The characters, in pantomime, are like no others and they arrived there
for very different reasons. The long-legged, thigh-slapping
Principle Boy (though the actress in 'drag' has ancient forebears) was
really introduced so that Victorian Dads could get an eyeful when, in real
life, the flash of an ankle was enough to raise eyebrows and expectations!
The Dame, the man in 'drag' was an even older excuse to enable rude
things to be done to a lady who wasn't really a lady.

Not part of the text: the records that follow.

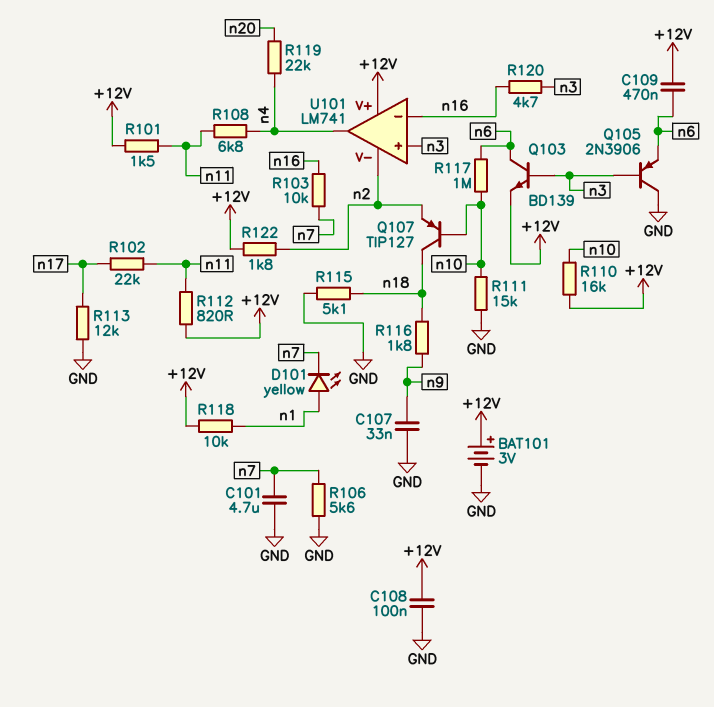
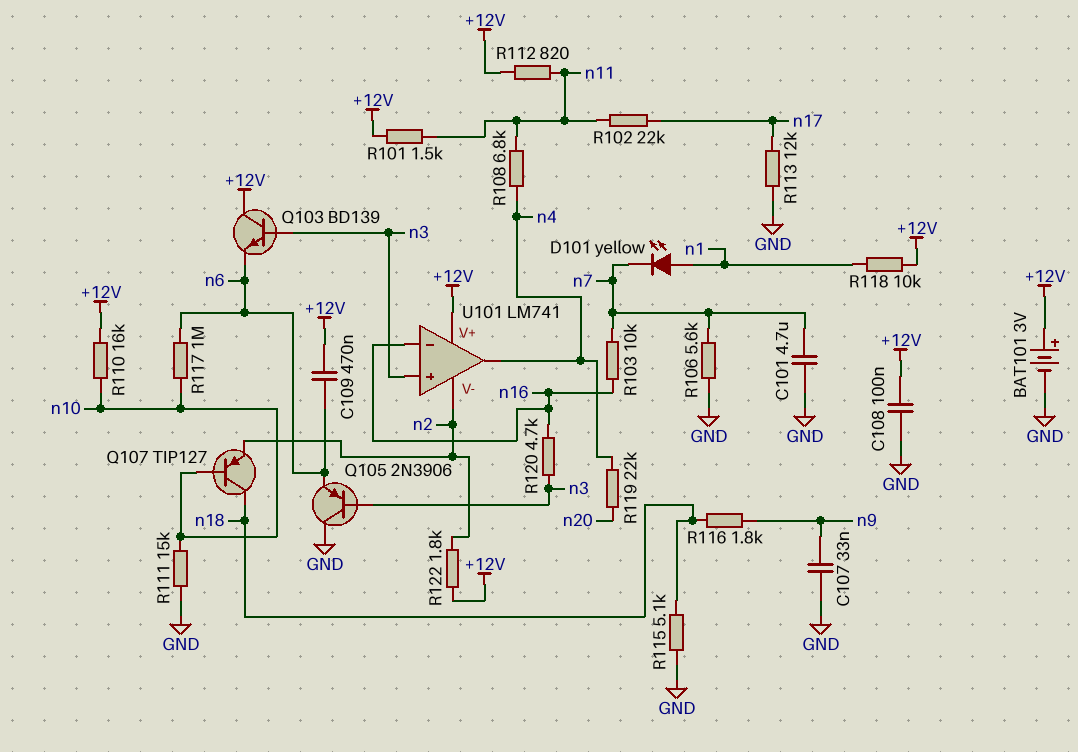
Q103: NPN BD139 (B n3, C n6, E +12V) -> NPN BD139 (B n3, C +12V, E n6)

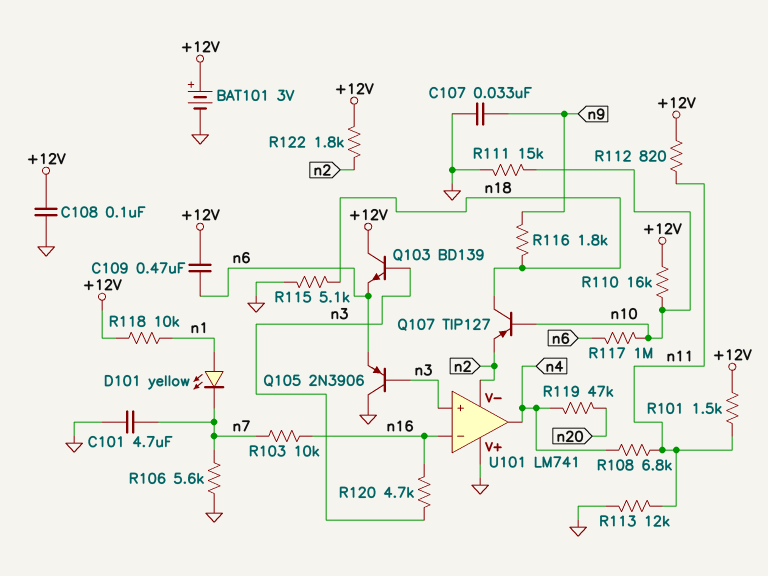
R102: 22k (n11, n17) -> none
R113: 12k (GND, n17) -> 12k (GND, n11)
R119: 22k (n4, n20) -> 47k (n4, n20)
U101 pin V+: +12V -> GND

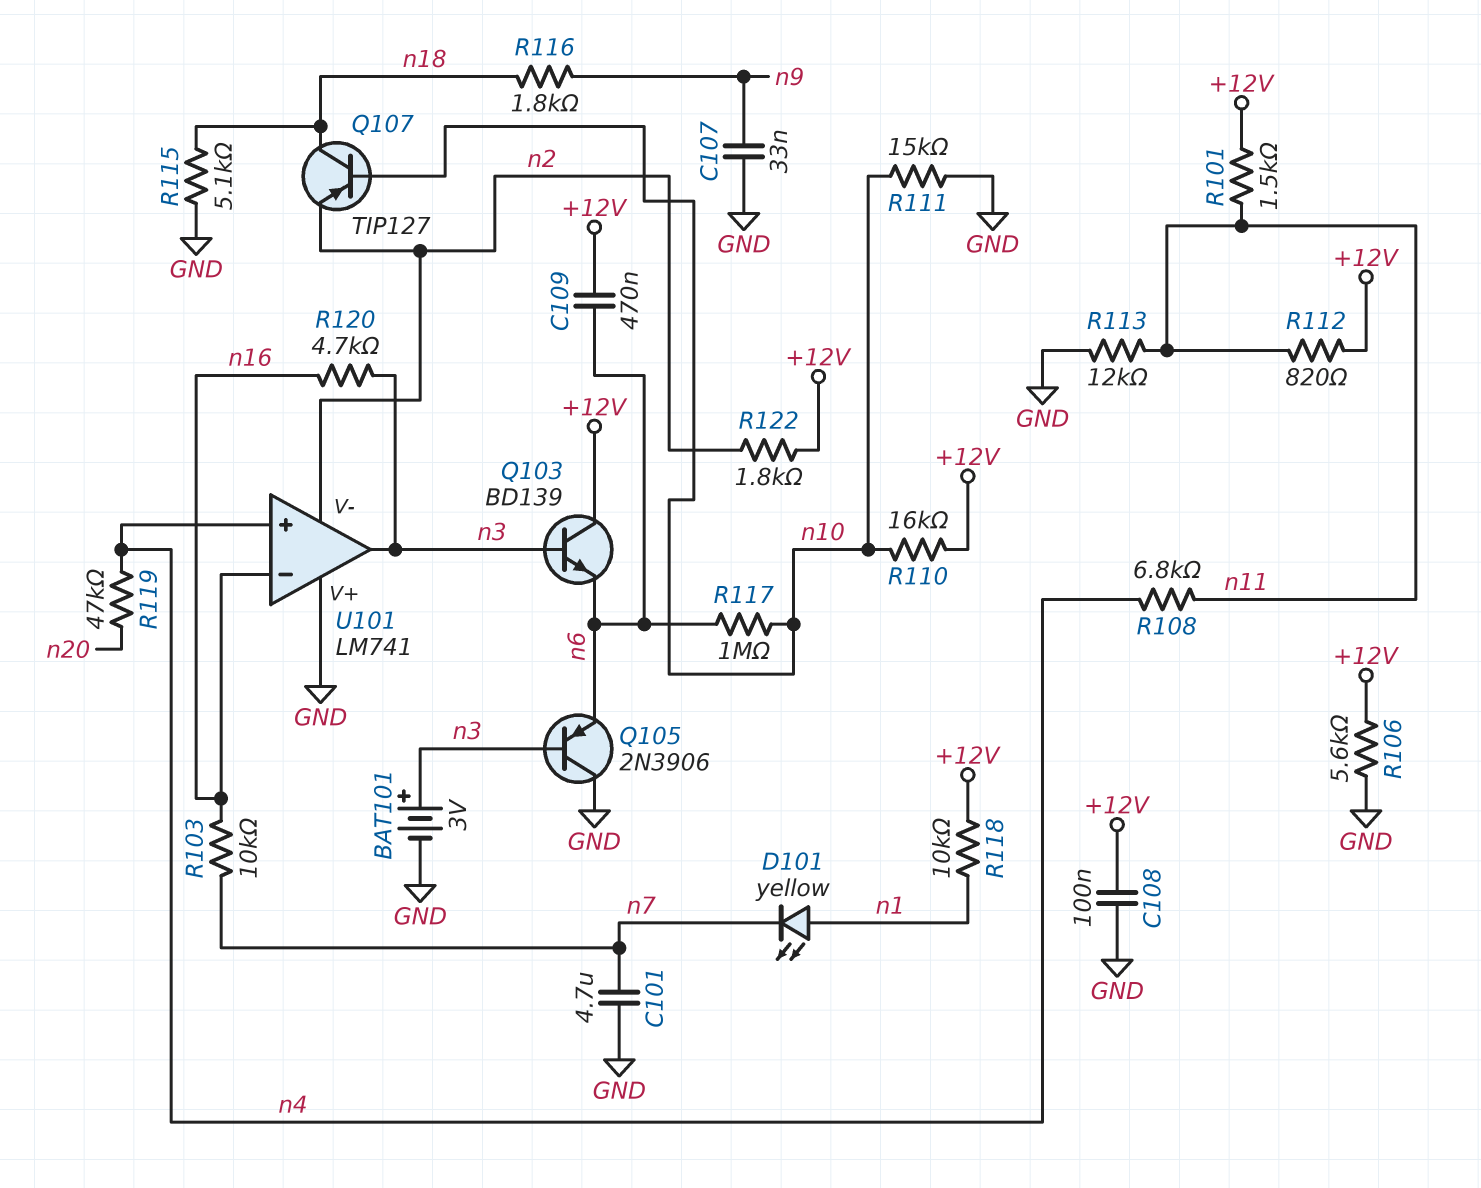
BAT101: 3V (plus +12V, minus GND) -> 3V (plus n3, minus GND)
R106: 5.6k (GND, n7) -> 5.6k (+12V, GND)
U101 pin in+: n3 -> n4
U101 pin out: n4 -> n3

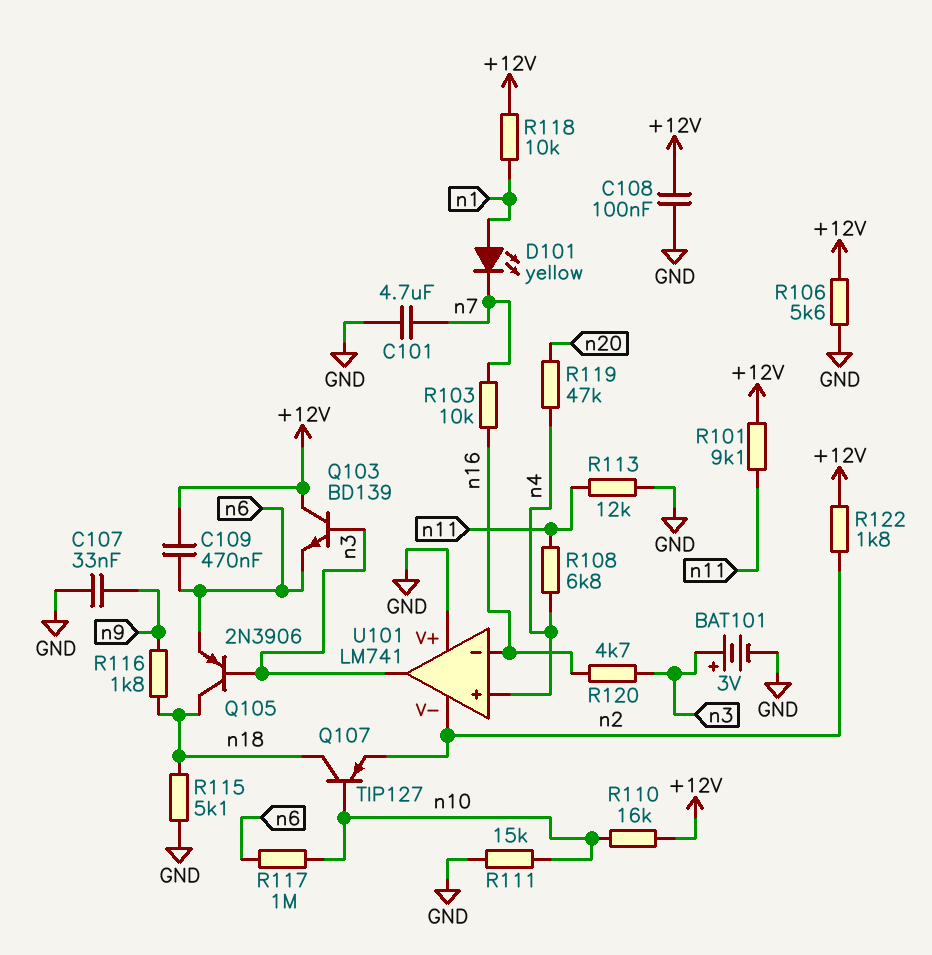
Q105: PNP 2N3906 (B n3, C GND, E n6) -> PNP 2N3906 (B n3, C n18, E n6)
R101: 1.5k (+12V, n11) -> 9.1k (+12V, n11)
R112: 820 (+12V, n11) -> none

The Buttons / Idle Jack character (and, in this production, the two
robbers) is simply the five year old anarchist to be found in every man in
the audience.
A 'serious' actor has always played the Baddy and even Kean and
Garrick played the villain in pantomime.
Since the early seventeen hundreds when John Rich, an actor who made up
for a speech defect with his physical prowess, played the hero
Harlequin in wordless, acrobatic Christmas shows, pantomime has
continuously changed. In the late eighteenth century the Clown
became the starbecause of Joseph Grimaldi. His catch phrase was
"Here we are again" and his influence continues to this day.
A Hundred years later Dan Leno (1861 - 1904) "The Funniest Man on Earth"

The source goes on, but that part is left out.